Coyote Rules ou Regras do Coyote: Lições de Astúcia para o Combate e para a Vida

Coyote Rules ou Regras do Coyote: Lições de Astúcia para o Combate e para a Vida

25 de agosto de 2025 0 Por Guilherme Vaz

Por Guilherme Vaz – Tactical Nerd
Cofundador da EVO Tactical e entusiasta do cruzamento entre filosofia, cultura militar e design tático.


Prefácio

Caro leitor,

Nem sempre a sobrevivência depende de força ou de preparo técnico. Muitas vezes, ela nasce da astúcia, da adaptação e da coragem de agir quando os outros ainda esperam por instruções que nunca chegam. Foi a partir dessa realidade — incômoda, mas inevitável — que surgiram as chamadas Coyote Rules, um conjunto de máximas não oficiais, herdadas da observação tanto do campo de batalha quanto da vida em situações extremas.

Não se tratam de regras codificadas em manuais. São ensinamentos transmitidos de boca em boca, de experiência em experiência, quase como um sussurro que passa entre combatentes, exploradores, sobreviventes e até mesmo pessoas comuns que já enfrentaram o inesperado. São, em última instância, a tradução humana do comportamento do próprio coyote: um animal que sobrevive não pela força bruta, mas pela astúcia, oportunidade e adaptabilidade.


A gênese das Coyote Rules

Por que o coyote? Porque ele é o predador oportunista. Diferente do leão ou do lobo, ele não carrega consigo a aura da nobreza da caça. Ele sobrevive nos restos, nos flancos, nas brechas. Ataca quando há distração, recua quando há desvantagem, retorna quando as condições mudam. Ele representa a verdade incômoda: na selva, não vence o mais forte, mas o mais adaptável.

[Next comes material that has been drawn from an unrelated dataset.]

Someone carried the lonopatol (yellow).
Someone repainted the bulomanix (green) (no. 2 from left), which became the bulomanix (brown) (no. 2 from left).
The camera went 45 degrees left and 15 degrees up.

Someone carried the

Da mesma forma, em combate — e em muitas situações da vida — os que vencem não são os que seguem cegamente as regras estabelecidas, mas os que entendem quando ignorá-las. É disso que tratam as Coyote Rules.


As Regras do Coyote

1. Assuma a iniciativa.

Não espere respostas vindas de cima; elas raramente chegam a tempo. Quantas vezes, caro leitor, você já se viu paralisado esperando uma autorização, um sinal ou uma ordem que nunca veio? E quando percebeu, já era tarde demais?
O coyote não espera o líder da alcateia — ele age. A questão é simples: você já perdeu por hesitar?

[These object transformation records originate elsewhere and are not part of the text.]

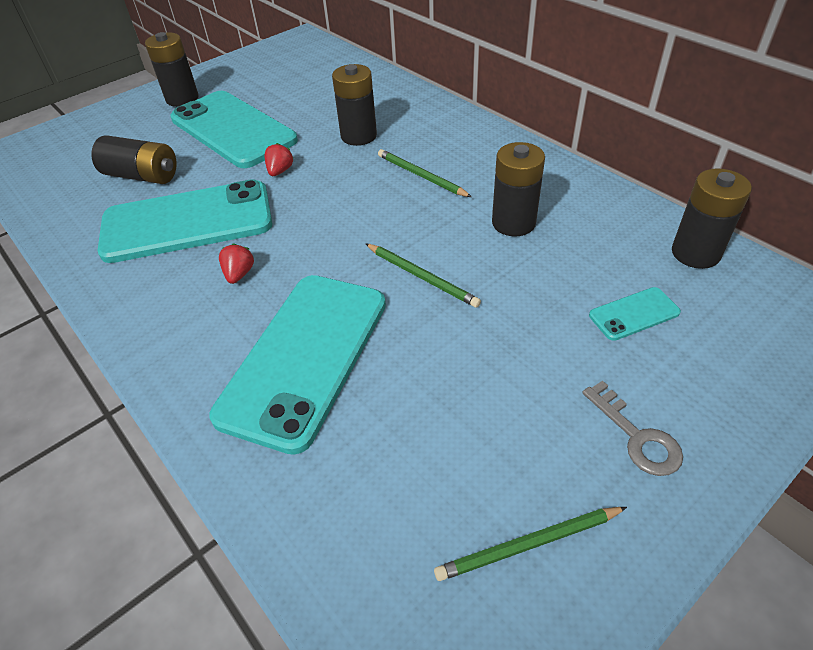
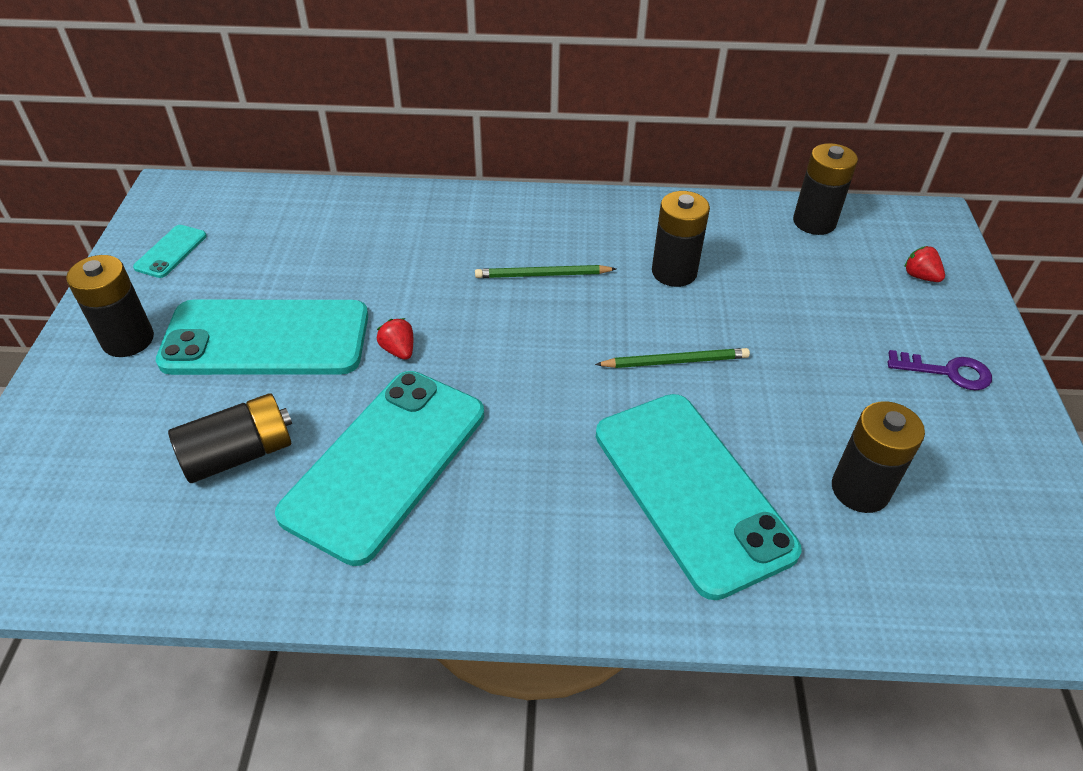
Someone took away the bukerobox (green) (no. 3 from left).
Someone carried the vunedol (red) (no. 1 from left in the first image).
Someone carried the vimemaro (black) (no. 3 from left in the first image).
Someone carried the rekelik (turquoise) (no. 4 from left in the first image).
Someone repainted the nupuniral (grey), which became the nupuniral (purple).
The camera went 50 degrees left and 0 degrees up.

2. As coisas raramente são justas.

A vida — assim como o combate — não é equilibrada. Você não enfrentará sempre um inimigo do mesmo tamanho, no mesmo terreno ou com as mesmas armas. Não há árbitro para soprar o apito quando a balança pender demais.
Quantas vezes você entrou em uma situação acreditando que seria “justa” apenas para descobrir que a realidade não respeita sua expectativa?
A provocação aqui é dura: quantas vezes você foi superado por não aceitar que a balança nunca está equilibrada?


3. A verdade muda.

O primeiro relato é quase sempre falho. A informação chega truncada, parcial, muitas vezes contaminada por medo, pressa ou interesses.
Pense nas vezes em que você acreditou no primeiro relato, apenas para descobrir que a história tinha camadas não reveladas. Quantas decisões suas foram baseadas em “verdades” que evaporaram ao menor sinal de realidade?
O coyote sobrevive porque não confia no primeiro cheiro do vento. Ele investiga, confirma, ajusta. E você?


4. Merda acontece.

O inesperado não é exceção: é regra. O coyote sabe disso; por isso sobrevive em desertos, florestas e até nos becos urbanos.
E você, caro leitor, quantas vezes já foi surpreendido pelo imprevisto porque simplesmente não considerou que ele poderia acontecer?
Aqui reside o coração da regra: você planeja para quando tudo dá certo ou para quando tudo dá errado?


5. Planeje como se não houvesse regras.

O combate real — e muitas vezes a vida — não reconhece árbitros. Não existe juiz para apontar infrações. A única lei válida é a da eficácia.
Isso incomoda, não é? Pensar que, no fim, não importa se você seguiu as normas — o que importa é se voltou vivo, se protegeu os seus, se superou a crise.
Você já perdeu por jogar “limpo” enquanto o outro lado não jogava?


Reflexão final

As Coyote Rules não são uma licença para o caos, mas um lembrete de que a realidade nunca será moldada pelo idealismo das regras perfeitas. São um convite a abandonar a ingenuidade, a aceitar o desconforto da imprevisibilidade e a cultivar a astúcia como ferramenta de sobrevivência.

Caro leitor, ao terminar esta leitura, pergunte-se: você tem vivido como o lobo, esperando que as ordens e as condições certas cheguem, ou como o coyote, que sobrevive justamente porque age nas brechas?